Non che ci credessero. A detta sua, quel gatto
sarebbe stato persino in grado di giocare una partita a Risiko, peraltro
vincendo. Gli concessero l’affermazione solo perché non volevano ricascare in
un’altra discussione con il rischio di sorbirsi i commenti di Isabelle,
accoccolata sul bracciolo del divano e pronta ad intervenire per il solo, sadico
gusto di vederli coinvolti in quella stupidaggine. Quasi si divertiva. Togliamo
il quasi.
Fu una decisione sofferta; non per il
Presidente, che se ne rimase quasi un quarto d’ora seduto in mezzo al tappeto a
fissare prima uno e poi l’altro, nel completo silenzio dell’appartamento,
dilettandosi nel frattempo in una metodica pulizia dei cuscinetti delle zampe. Cento
dollari tondi che non sapeva neanche di quale incarico fosse stato investito. Poi
si era alzato ed era sgambettato da Jace, che aveva avuto da ridire per il
semplice fatto che dietro di lui c’era la porta del bagno, e che il gatto, che gli
era passato oltre e si era infilato nella porta socchiusa, si era per ovvi
motivi mosso verso di lui. In tutta risposta, Magnus si era stretto nelle
spalle e se n’era uscito con un “Dura
lex, sed lex” dichiaratamente ironico e deliziato.
E poi aveva deciso di far loro da mentore per
la prima spedizione, e aveva annunciato che li avrebbe portati in uno squisito localino
per Nascosti, con buona musica, buona gente, buon tutto. Un localino gay. Lex un corno.
Arrivarono di fronte al The World’s Under There quando già erano scoccate le due del
mattino. La colpa del ritardo – o il merito, dipendeva dai punti di vista – era
di Magnus, che aveva impiegato più del previsto per decidere come vestirsi.
Alla fine si era messo addosso un completo viola che trasudava un’eleganza
allegra e sbarazzina, lasciando che da sotto la giacca si indovinasse la
camicia giallo limone.
Erano fermi da qualche istante di fronte
all’insegna luminosa, scritta in caratteri morbidi e arzigogolati e piantata
sopra all’ingresso a due porte, quando Jace, mani affondate risolutamente nelle
tasche del giubbotto di pelle nera e sguardo inchiodato sul neon rosso, aprì
bocca e disse, nel tono di chi esprime un dato di fatto:
«Ho sempre trovato molto meschina questa
storia dei locali per soli gay.»
Magnus si ravvivò il foulard bianco che si era
annodato al collo a mo’ di cravatta, facendo rilucere le paillettes che ne
tempestavano i contorni. «Io trovo molto meschino il tuo cinismo.»
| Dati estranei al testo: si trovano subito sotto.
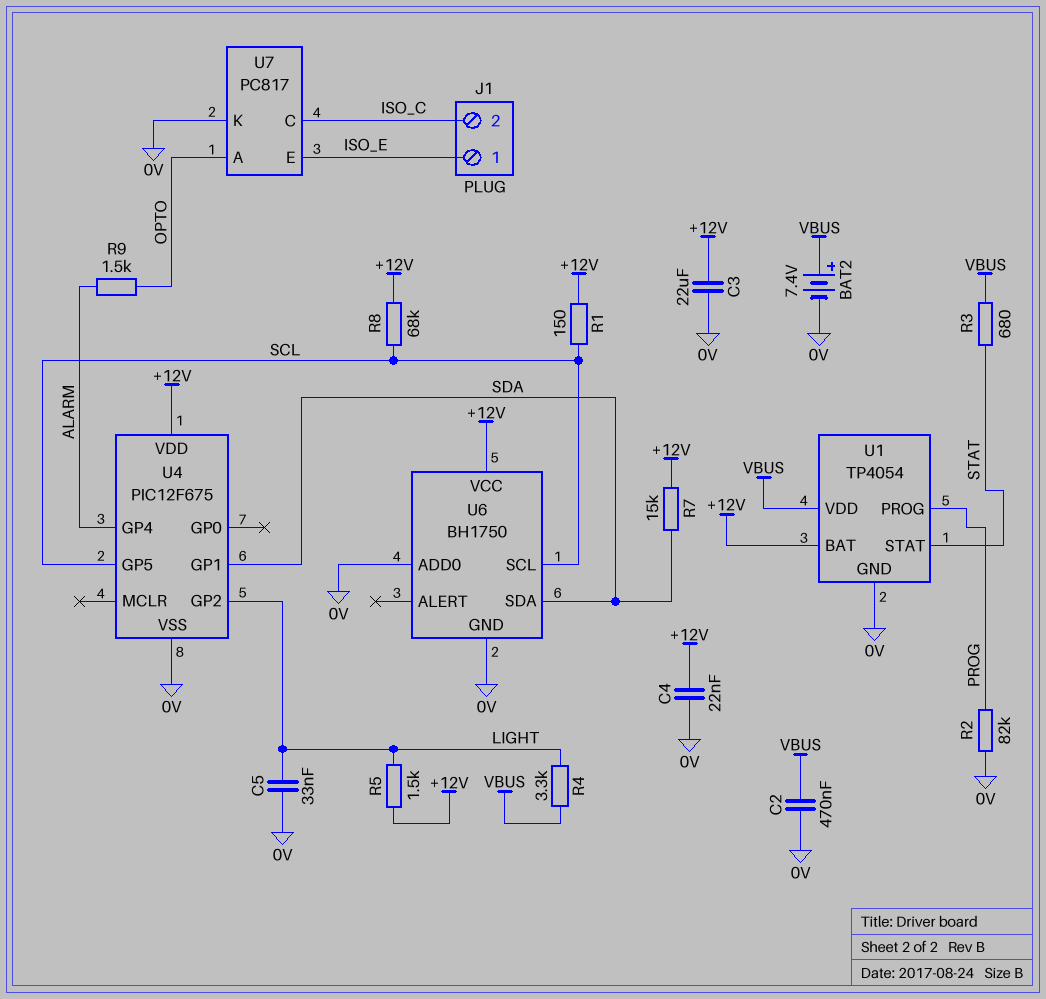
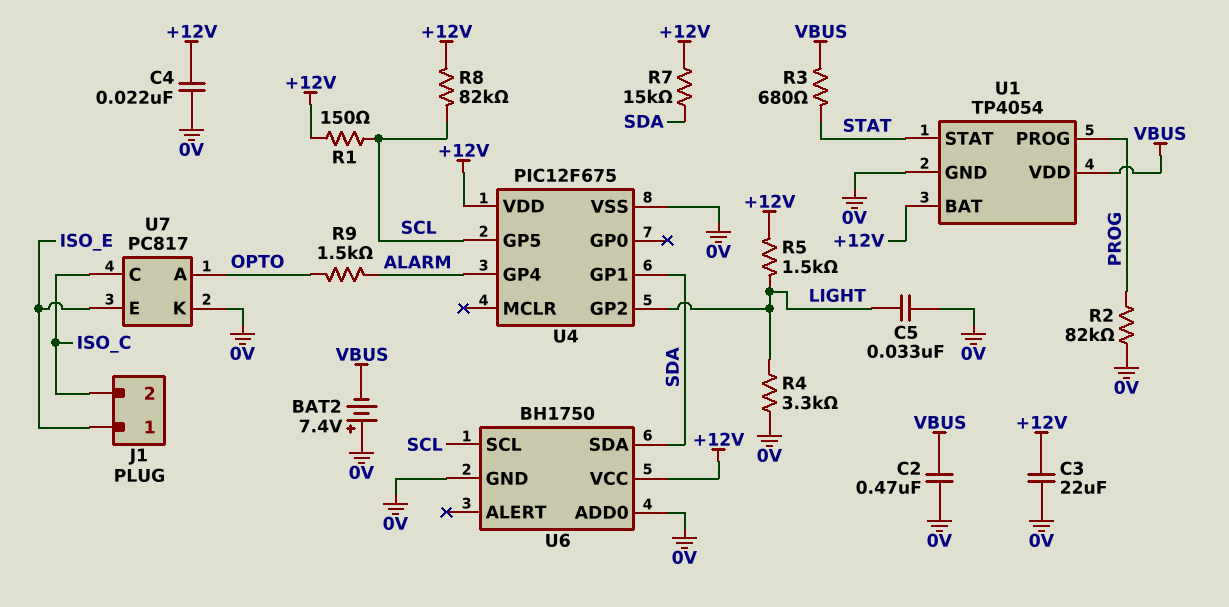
BAT2: 7.4V (plus VBUS, minus 0V) -> 7.4V (plus 0V, minus VBUS)
R4: 3.3k (LIGHT, VBUS) -> 3.3k (0V, LIGHT)
R8: 68k (+12V, SCL) -> 82k (+12V, SCL)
«Ti ricordo che a quest’ora dovrei essere impegnato
a proteggere il mondo. E poi che razza di nome è The World’s Under There? No, aspetta», aggiunse dopo un attimo,
cogliendo la sua alzata di sopracciglia. «Ho cambiato idea. Non voglio saperlo.»
Alec, immobile in mezzo a loro, sembrava più a
disagio di lui. Era forse l’unico gay nel giro di chilometri, se non il solo al
mondo, capace di sentirsi scomodo di fronte ad un locale zeppo di gente che avrebbe
capito il suo modo di essere. «Solo Nascosti, hai detto?»
«Girano anche Nephilim» spiegò lo stregone, «e
girano anche curiosi, di tanto in tanto. È un ambiente pacifico, relativamente
nuovo. Di solito si è troppo impegnati a guardarsi le spalle per bersi qualcosa
in santa pace. Vogliamo muoverci?»
Furono dentro ancor prima che Jace potesse
chiedere in che modo avrebbe dovuto intendere il “guardarsi le spalle”. Aveva
l’orrenda sensazione che fosse un’espressione da tradurre alla lettera.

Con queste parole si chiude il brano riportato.